Texas A&M Thinks They Own The Number 12
Texas A&M University believes that, because of some game in 1922, only they should be able to recognize football fans as the 12th man.
The Seahawks retired the number 12 in 1984. A "12" flag flies over Qwest Field during home games. And Texas A&M doesn't cotton to it.
So, in that time-honored, go-get-em, shoot first, independent, manly Texas spirit, they are suing.
Pathetic. Are these the same people that fought the Alamo? Davy Crockett or Woody the Cowboy or J.R. Ewing or whoever must be rolling over in his grave.
Yesterday, the school filed an injunction seeking a restraining order that would prevent the Seahawks from using the slogan.
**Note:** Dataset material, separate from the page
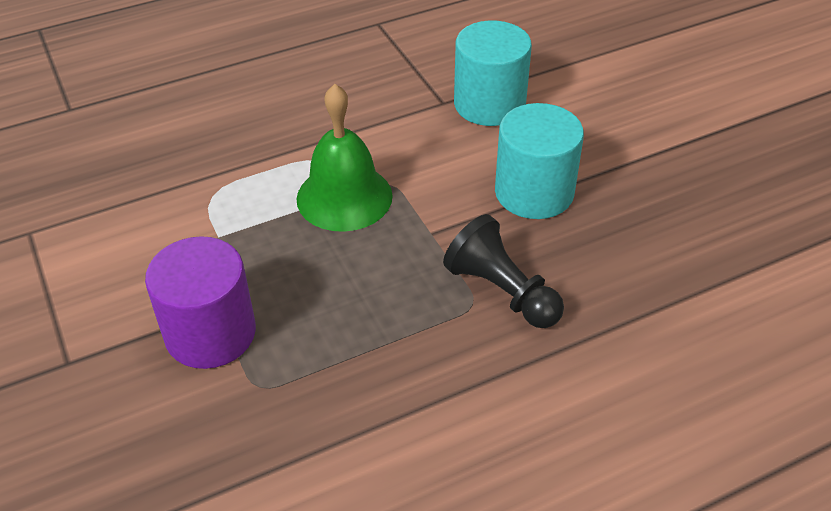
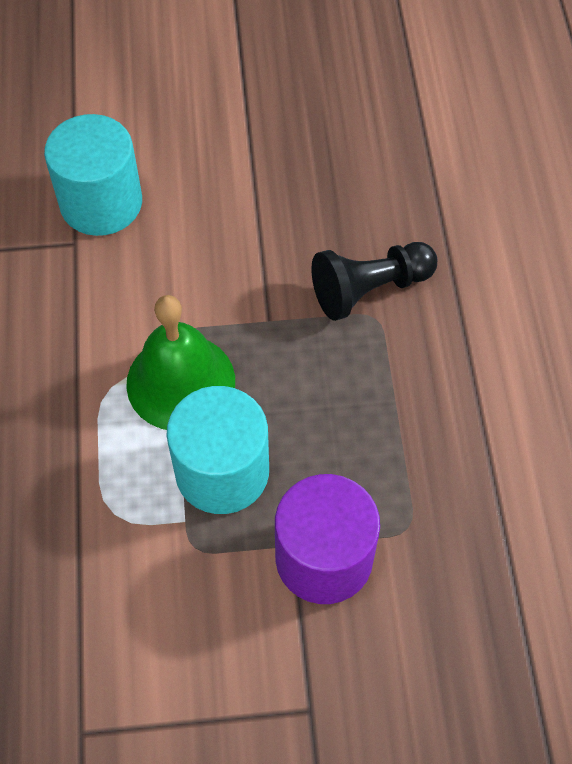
camera: 70 degrees left, 15 degrees up
(534, 192) = (253, 215): turquoise cylinder -> turquoise cylinder (222, 471)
There will be a hearing on Thursday.
Texas A&M (heavy emphasis on the "M") is, like Beavis, a Texas institution best known for lighting things on fire.
They have a federal trademark on the phrase "The 12th Man," (meaning the fans--football teams are 11 players each) which has been a school tradition since 1922. That's the year this inspiring tale occurred, according to the school's website:
...an underdog Aggie team was playing Centre College, then the nation's top ranked team. As the hard fought game wore on, and the Aggies dug deeply into their limited reserves, Coach Dana X. Bible remembered a squad man who was not in uniform. He had been up in the press box helping reporters identify players. His name was E. King Gill, and was a former football player who was only playing basketball. Gill was called from the stands, suited up, and stood ready throughout the rest of the game, which A&M finally won 22-14. When the game ended, E. King Gill was the only man left standing on the sidelines for the Aggies. Gill later said, "I wish I could say that I went in and ran for the winning touchdown, but I did not. I simply stood by in case my team needed me."
Wait...what? The guy didn't even play in the game? They base an entire tradition on a guy standing on a sideline? Hell, even John Kerry got shot, and everyone in Texas agrees he's a total coward. Not a lot positive going on in Texas A&M football apparently.
In fact, the Aggies have lots of football traditions--many of which are even more stupid than the 12th man. To wit:
Midnight Yell Practice: The entire student body gathers together to practice yelling. Yes, at Texas A&M, they can't count on their students to remember how to yell come gametime. And, yes, the most difficult math class at the school is "reckonin'."
"Gig 'em": This exhortation to the home team, with accompanying hand signal, is what fans hope their Aggies will do to the visiting team. "Gigging" is killing a frog with a spear. Classy.
Yell Leaders: At Texas A&M (which is co-ed), they don't have female cheerleaders, only male yell leaders, who direct chants with hand signals. We actually support this idea.
The Elephant Walk: Before the A&M/University of Texas game, A&M seniors walk around the campus, remembering all the good times, and the junior class pelts them with eggs.
Look for people who yell, frog hunters, and elephants to be the target of future lawsuits. And, with the help of certain newly empaneled judges, expect the school to come out on top.